Trop nombreux sont ceux qui avouent choisir de se taire. Tout cela se passe alors que des soldats « de gauche » se battent aux côtés de soldats « de droite » et que des parents « de gauche » dans tout le pays enterrent leurs fils tombés aux côtés de leurs compagnons de lutte « de droite ».

Contrairement à ce qui peut se dire en Israël, les terroristes du Hamas ne font pas de distinction entre la gauche et la droite.

Les experts estiment qu’entre 50 à 60.000 internautes sont engagés dans une campagne vicieuse et anti-démocratique sur Facebook. L’un des leaders de ce mouvement violent est un rappeur israélien de 37 ans, Yoav Eliassi, plus connu sous le nom de « Tzel » (l’ombre). Il a été le premier à mobiliser un groupe violent, simplement en postant des messages sur ​​Facebook. Il a même donné un surnom à ses adeptes : « Mes lions ».

Eliassi a prétendu à plusieurs reprises être contre la violence. Pourtant sur Facebook, il a publié un statut pour ​​remercier d’autres mouvements qui ont suivi son action « contre le véritable ennemi de l’intérieur : la gauche radicale », se félicitant que des mouvements comme Kahana et « le gang Al-Yahud soient vivants. L’idée que la gauche israélienne est une bande de traîtres n’est pas nouvelle en Israël. Aussi bien l’extraordinaire manifestation de solidarité et d’unité du pays que la persécution de la gauche ont commencé avant la guerre à Gaza.

Le comportement incroyablement digne des trois familles des adolescents enlevés et tués brutalement en Cisjordanie (Frenkel, Shaer et Yifrah), a été un moment de grâce dans une société déchirée.

Cette atmosphère a prévalu et s’est maintenant répercutée sur l’incroyable esprit de solidarité. La douleur collective rompt comme un matériau unificateur. Dans le même temps, la délégitimisation de la gauche s’est profondément enracinée au fil des ans. Bien souvent, le ton est donné par ces mêmes gens qui sont censés protéger la fragile démocratie israélienne. Des ministres et des membres de la Knesset qui considèrent les organisations des droits de l’Homme (associées à la gauche) sont dangereuses et portent atteinte à la sécurité et l’image d’Israël; des politiciens qui attaquent ouvertement les journalistes et les médias, les décrivant comme des antisionistes ou agissant contre l’intérêt de l’État.
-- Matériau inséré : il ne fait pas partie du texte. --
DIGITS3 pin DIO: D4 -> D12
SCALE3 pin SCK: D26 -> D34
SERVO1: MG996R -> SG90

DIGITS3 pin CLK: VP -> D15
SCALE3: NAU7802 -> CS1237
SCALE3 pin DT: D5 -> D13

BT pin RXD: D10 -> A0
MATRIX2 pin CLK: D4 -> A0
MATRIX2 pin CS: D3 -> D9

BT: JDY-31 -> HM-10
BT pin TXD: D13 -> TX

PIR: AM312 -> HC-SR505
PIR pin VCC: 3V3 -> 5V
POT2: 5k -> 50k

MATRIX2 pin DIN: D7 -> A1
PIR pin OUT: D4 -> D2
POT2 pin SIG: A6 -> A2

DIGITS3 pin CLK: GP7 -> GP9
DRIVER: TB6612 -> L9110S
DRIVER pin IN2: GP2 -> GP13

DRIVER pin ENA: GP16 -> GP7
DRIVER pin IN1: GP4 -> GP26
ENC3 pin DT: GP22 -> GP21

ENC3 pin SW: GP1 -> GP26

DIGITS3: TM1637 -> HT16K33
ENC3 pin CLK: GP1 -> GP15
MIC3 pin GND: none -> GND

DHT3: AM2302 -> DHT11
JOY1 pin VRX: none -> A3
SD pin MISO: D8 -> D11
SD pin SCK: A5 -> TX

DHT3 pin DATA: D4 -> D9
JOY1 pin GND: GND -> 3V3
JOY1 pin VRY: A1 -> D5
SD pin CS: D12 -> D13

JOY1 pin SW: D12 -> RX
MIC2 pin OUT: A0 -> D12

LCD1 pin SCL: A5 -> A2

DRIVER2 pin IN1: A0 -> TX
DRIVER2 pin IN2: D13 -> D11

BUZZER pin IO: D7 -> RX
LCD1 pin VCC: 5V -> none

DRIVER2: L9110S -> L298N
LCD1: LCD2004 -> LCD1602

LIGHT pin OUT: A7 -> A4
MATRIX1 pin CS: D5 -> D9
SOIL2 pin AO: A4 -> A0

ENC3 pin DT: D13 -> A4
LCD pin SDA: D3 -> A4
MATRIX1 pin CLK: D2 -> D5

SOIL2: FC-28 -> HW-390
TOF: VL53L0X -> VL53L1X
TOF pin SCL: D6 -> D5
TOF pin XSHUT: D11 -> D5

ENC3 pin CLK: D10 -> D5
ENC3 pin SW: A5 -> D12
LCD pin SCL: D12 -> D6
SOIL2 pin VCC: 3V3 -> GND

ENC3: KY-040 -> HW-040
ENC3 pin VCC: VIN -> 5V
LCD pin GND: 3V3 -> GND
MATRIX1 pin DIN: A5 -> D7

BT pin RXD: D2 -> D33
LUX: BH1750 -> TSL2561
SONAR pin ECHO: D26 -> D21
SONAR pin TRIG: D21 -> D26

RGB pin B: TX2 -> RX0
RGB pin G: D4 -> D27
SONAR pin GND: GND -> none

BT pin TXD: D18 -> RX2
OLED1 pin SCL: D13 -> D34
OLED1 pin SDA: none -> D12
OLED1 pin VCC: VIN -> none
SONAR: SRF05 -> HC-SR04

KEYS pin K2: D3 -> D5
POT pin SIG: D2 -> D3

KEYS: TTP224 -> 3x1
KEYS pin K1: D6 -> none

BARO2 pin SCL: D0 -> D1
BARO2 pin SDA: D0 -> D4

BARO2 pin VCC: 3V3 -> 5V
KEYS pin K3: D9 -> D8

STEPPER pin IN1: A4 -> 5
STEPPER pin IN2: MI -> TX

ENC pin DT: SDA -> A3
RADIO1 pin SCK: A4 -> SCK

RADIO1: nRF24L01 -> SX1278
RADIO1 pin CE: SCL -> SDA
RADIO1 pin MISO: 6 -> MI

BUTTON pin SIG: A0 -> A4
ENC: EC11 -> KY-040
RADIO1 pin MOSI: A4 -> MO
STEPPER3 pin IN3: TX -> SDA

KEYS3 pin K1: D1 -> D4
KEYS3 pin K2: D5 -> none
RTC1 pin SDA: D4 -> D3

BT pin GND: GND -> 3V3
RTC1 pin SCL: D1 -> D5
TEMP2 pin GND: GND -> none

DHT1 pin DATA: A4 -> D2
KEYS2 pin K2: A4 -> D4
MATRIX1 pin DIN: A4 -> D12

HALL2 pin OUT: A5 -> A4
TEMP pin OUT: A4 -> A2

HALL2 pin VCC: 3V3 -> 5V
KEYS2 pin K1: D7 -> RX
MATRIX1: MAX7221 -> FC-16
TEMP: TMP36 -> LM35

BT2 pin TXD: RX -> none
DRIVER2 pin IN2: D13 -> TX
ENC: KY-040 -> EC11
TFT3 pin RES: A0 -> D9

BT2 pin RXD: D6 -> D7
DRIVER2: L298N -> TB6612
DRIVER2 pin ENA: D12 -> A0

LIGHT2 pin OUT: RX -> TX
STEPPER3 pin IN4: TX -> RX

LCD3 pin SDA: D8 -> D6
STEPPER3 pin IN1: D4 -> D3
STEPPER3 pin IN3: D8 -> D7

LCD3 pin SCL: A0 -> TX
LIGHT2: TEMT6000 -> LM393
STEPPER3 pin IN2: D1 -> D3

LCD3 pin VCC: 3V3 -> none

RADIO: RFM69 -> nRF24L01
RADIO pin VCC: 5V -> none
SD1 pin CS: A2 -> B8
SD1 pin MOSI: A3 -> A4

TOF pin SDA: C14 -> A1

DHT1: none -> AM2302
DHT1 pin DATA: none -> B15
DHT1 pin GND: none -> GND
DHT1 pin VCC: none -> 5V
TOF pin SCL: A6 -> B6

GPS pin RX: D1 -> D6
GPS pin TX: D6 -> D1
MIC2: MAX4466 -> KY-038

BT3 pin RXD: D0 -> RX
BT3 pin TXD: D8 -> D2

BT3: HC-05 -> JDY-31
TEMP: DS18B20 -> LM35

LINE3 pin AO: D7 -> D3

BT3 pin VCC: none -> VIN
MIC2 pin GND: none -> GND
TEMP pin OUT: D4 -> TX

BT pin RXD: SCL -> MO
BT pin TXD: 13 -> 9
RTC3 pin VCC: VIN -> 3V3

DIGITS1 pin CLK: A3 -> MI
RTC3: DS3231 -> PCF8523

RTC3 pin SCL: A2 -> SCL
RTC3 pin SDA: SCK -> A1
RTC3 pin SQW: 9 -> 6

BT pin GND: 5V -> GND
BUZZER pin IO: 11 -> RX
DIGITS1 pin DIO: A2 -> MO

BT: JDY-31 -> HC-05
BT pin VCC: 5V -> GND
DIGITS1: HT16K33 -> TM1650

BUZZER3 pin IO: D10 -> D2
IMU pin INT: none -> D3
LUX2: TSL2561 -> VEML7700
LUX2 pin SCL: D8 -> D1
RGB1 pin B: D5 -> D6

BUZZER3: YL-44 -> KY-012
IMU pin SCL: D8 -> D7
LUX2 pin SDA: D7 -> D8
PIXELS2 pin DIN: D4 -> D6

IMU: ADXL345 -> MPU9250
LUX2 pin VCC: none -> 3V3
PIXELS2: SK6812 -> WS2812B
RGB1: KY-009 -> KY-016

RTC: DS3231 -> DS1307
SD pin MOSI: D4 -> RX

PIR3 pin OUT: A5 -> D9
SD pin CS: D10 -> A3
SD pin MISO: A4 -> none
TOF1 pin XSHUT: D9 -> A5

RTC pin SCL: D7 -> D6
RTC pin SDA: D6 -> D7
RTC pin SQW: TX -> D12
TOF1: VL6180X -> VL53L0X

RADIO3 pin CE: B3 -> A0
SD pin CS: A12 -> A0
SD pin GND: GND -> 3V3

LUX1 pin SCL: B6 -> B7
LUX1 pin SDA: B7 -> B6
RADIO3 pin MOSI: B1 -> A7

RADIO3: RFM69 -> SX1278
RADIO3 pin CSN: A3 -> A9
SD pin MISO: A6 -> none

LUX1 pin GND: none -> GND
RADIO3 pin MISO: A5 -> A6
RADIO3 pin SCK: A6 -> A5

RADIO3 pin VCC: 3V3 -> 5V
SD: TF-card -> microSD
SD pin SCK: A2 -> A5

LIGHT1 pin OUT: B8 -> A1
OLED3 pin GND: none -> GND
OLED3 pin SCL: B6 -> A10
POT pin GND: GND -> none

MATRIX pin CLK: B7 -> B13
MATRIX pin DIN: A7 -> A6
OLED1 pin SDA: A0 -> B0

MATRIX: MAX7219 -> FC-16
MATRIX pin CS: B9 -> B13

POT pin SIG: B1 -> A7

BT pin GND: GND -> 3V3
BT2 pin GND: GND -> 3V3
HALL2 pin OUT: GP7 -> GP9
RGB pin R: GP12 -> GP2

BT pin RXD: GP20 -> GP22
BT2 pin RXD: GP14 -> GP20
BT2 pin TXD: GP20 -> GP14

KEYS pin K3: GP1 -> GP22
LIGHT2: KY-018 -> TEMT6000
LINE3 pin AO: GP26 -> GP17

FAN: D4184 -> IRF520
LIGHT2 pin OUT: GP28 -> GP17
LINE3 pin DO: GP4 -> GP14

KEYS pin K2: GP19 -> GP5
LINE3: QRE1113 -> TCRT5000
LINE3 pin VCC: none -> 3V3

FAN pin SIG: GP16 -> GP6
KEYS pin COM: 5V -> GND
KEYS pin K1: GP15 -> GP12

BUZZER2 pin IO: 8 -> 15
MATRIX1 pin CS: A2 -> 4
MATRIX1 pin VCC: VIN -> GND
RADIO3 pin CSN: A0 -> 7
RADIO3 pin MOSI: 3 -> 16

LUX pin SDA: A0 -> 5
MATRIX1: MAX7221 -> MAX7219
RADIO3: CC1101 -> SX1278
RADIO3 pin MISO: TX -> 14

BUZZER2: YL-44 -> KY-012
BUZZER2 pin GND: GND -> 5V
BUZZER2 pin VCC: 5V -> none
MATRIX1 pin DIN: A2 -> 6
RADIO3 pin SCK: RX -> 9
Et, bien sûr, il y a la contribution de ceux qui choisissent de restreindre la liberté d’expression des citoyens arabes israéliens, pensant naïvement qu’elle s’arrêtera là. Les citoyens arabes sont maintenant terrorisés et intimidés, mais pas seulement eux. Cela ne s’arrête jamais quand un seul veut que ça s’arrête. Ça déborde, et c’est désormais hors de contrôle.

La plus grande crainte est que, bien que cette guerre soit sans doute sur le point de se terminer, ces phénomènes pourraient perdurer.

Lily Galili est analyste de la société israélienne. Elle a cosigné un livre, « Le million qui a changé le Moyen-Orient » sur l’immigration d’ex-URSS vers Israël, son domaine de spécialisation.